Catch up quick: Novi Digital, the fifteenth company to challenge Google Play Store’s new billing system, filed a motion in the High Court on Monday. Previously, Matrimony.com, People Interactive, Info Edge India, Arha Media and Broadcasting, Primetrace Technologies, Cold Brew Tech, Mebigo Labs, Crescere Technologies, Verve Mobile, Catchup Technologies, Sorting Hat Technologies, Alt Digital Media Entertainment, Nasadiya Technologies, and Ananda Vikatan Digital had also challenged the policy.


Ecommerce share in warehouse leasing falls to 3% on declining demand

Warehouse leasing

As ecommerce companies continue to struggle with faltering demand since the Covid-19 pandemic began easing, their share in warehousing space has fallen to a mere 3% from more than 20% during the pandemic, according to data by Savills India.

Dwindling demand: In 2020, ecommerce companies occupied more than 20% of warehousing space while physical stores had a 9% share. During the January-June period, physical retailers occupied 14% of the total space, while ecommerce companies only needed 3%. Overall leasing activity in India continued to grow, with a total space uptake of 22.4 million square feet in the first six months of 2023, up from 20.9 million sq ft a year ago.

Also read | Ecommerce logs 24% Q2 growth as premium products click; slowdown hits low-priced items

Behind the fall: According to industry experts, ecommerce companies have increased investment in their warehousing operations and footprint optimisation through automation and improved shelving and racking systems, enabling them to use their own space more efficiently and rely less on warehouses.
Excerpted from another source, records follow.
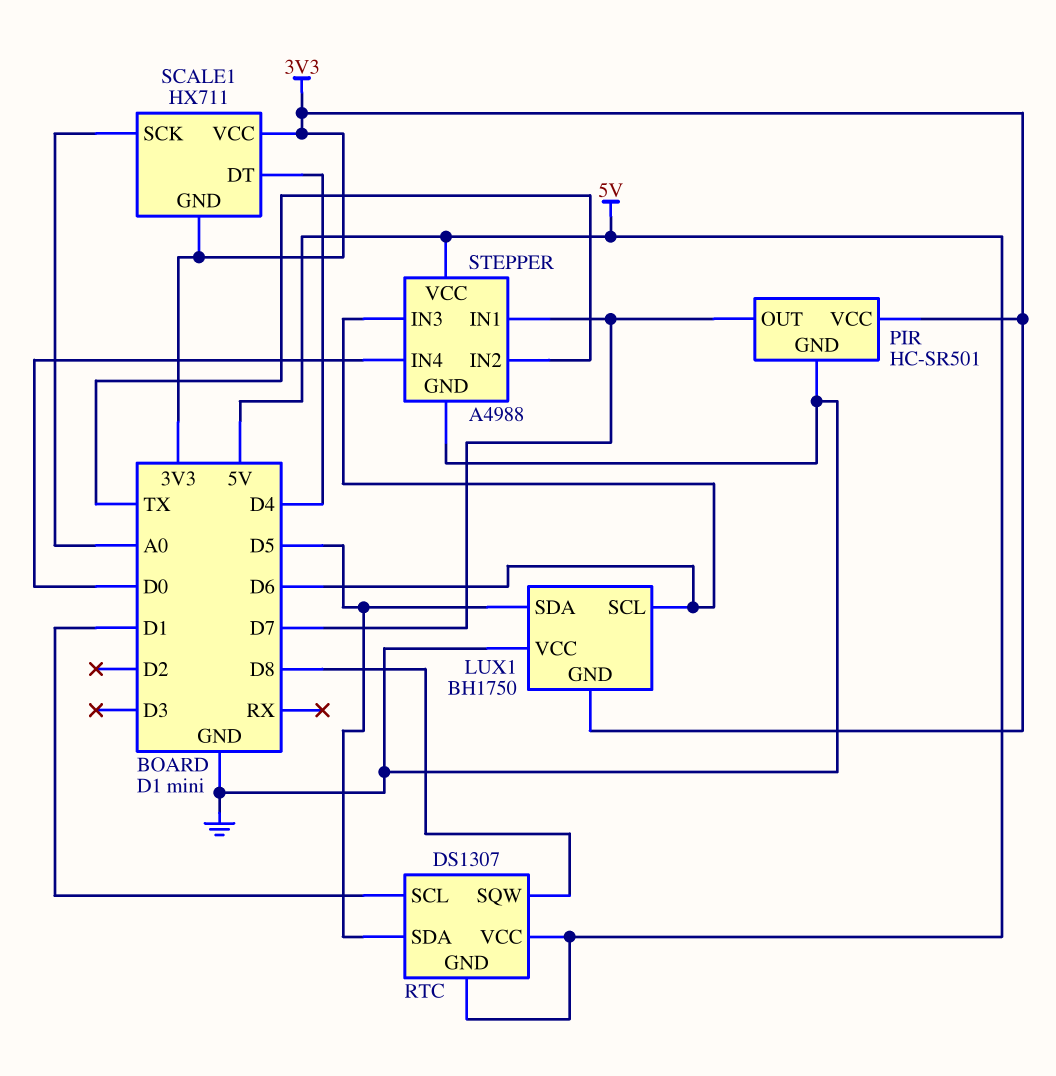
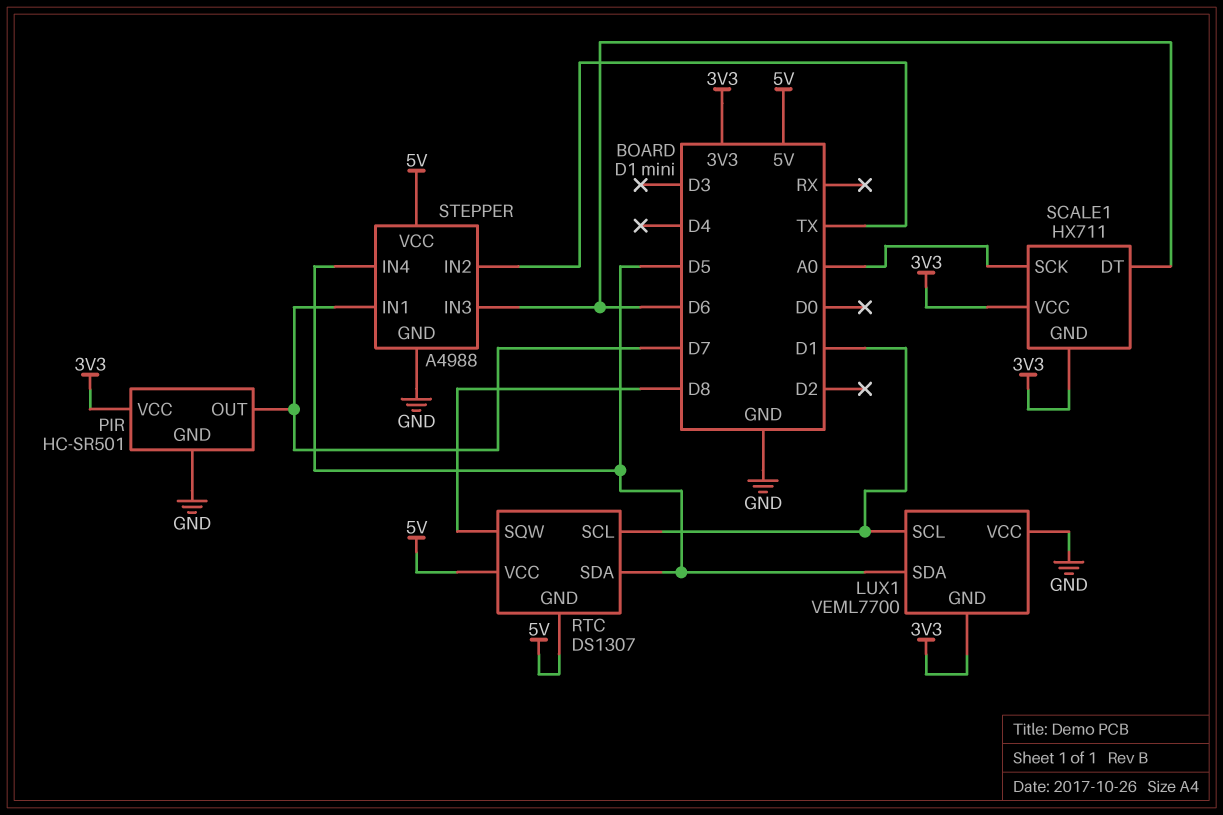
LUX1: BH1750 -> VEML7700
LUX1 pin SCL: D6 -> D1
SCALE1 pin DT: D4 -> D6
STEPPER pin IN4: D0 -> D5

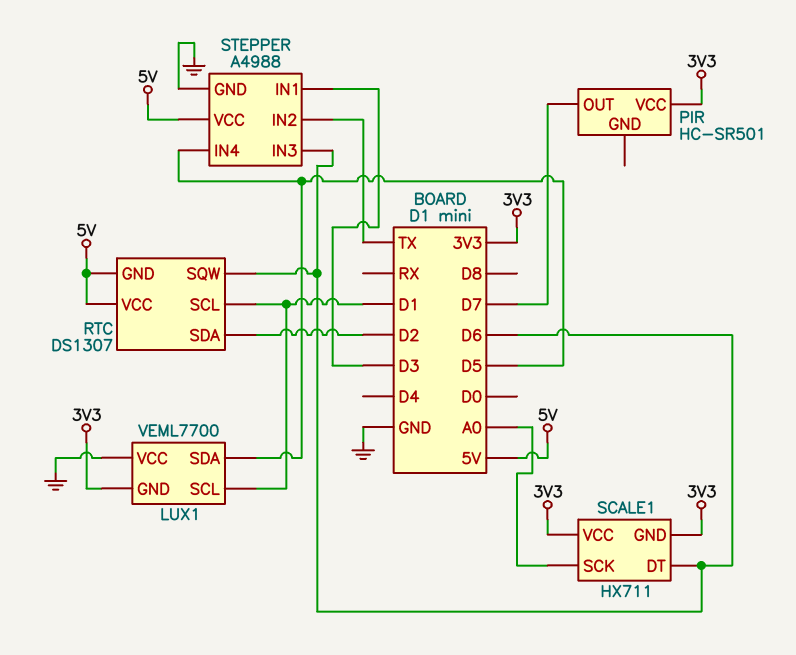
PIR pin GND: GND -> none
RTC pin SDA: D5 -> D2
RTC pin SQW: D8 -> D6
STEPPER pin IN1: D7 -> D3

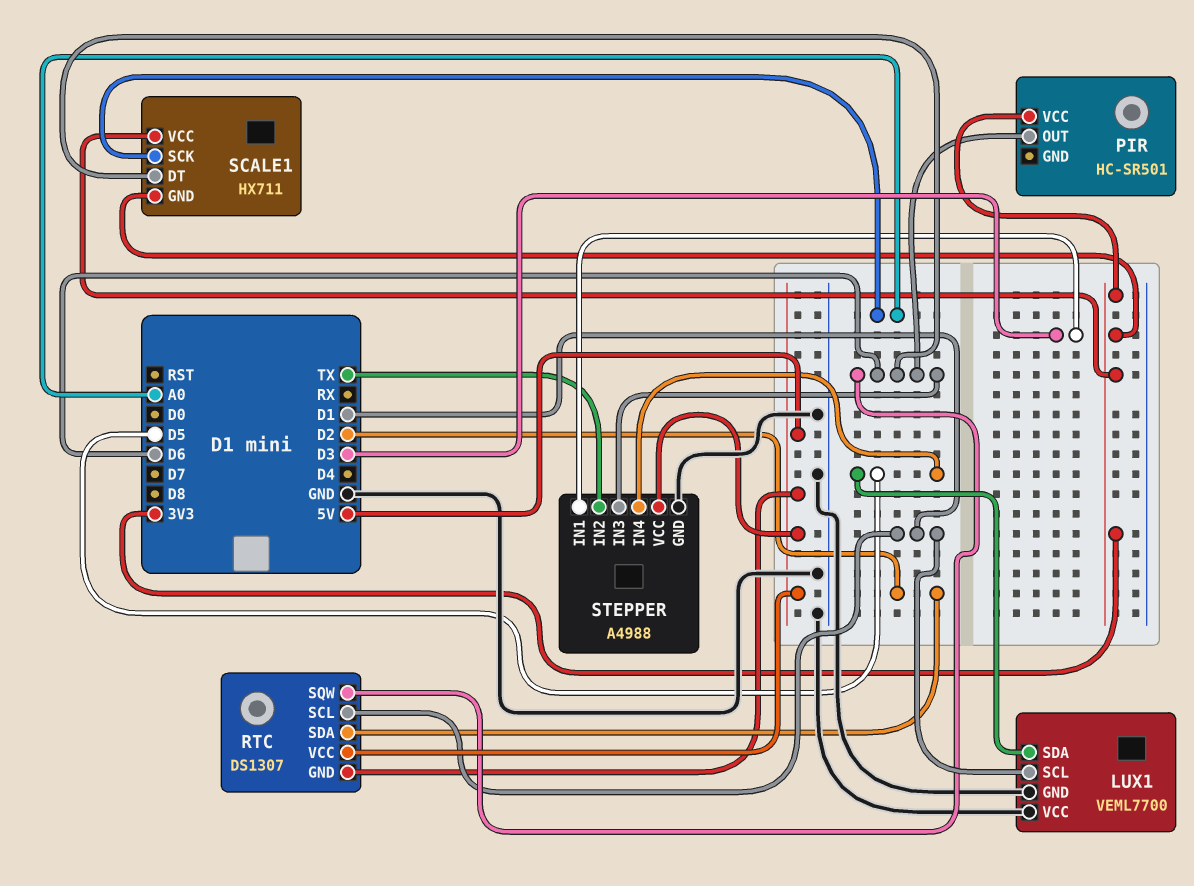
LUX1 pin GND: 3V3 -> GND
PIR pin OUT: D7 -> D6

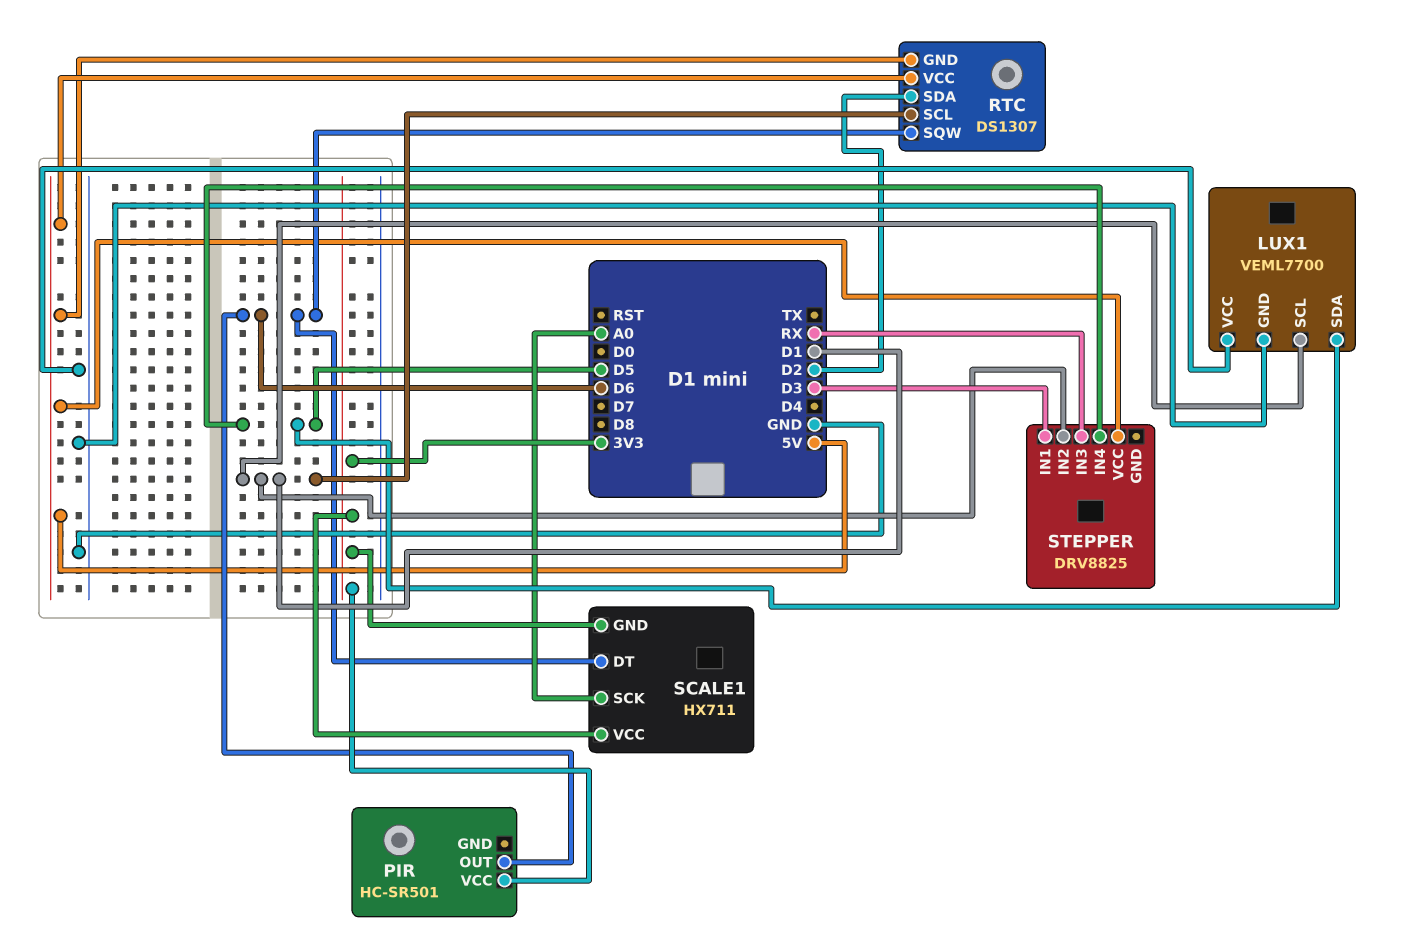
STEPPER: A4988 -> DRV8825
STEPPER pin GND: GND -> none
STEPPER pin IN2: TX -> D1
STEPPER pin IN3: D6 -> RX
Experts said the companies are also looking to outsource the space they had taken during the pandemic.


ONDC may have 200,000 daily transactions by December 31: report

ONDC

Government-backed ecommerce marketplace ONDC may record 200,000 transactions daily by the end of 2023, according to a report from ICICI Securities, citing ONDC CEO Thampy Koshy and Senior VP Rahul Handa.

More from the report: The marketplace hopes to reach 2 lakh transactions a day from its current daily numbers of 75,000 to 80,000 transactions, Koshy and Handa told ICICI Securities. The platform has over 100,000 merchants currently, with about 60,000 of those in the mobility space. The government-backed network “will not go public and will not pay dividends but hopes to create a self-sustaining financial mode,” the report said.

ONDC GFX

Rating system coming up: ONDC is trying to develop a network-wide scoring system for rating purposes. Within the B2C segment, every seller will receive a network-wide score, independent of the platform they operate on. In the B2B segment, both buyers and sellers will be rated. This feature is currently under development and will be rolled out in stages, encompassing three key components: rating, scoring, and badging.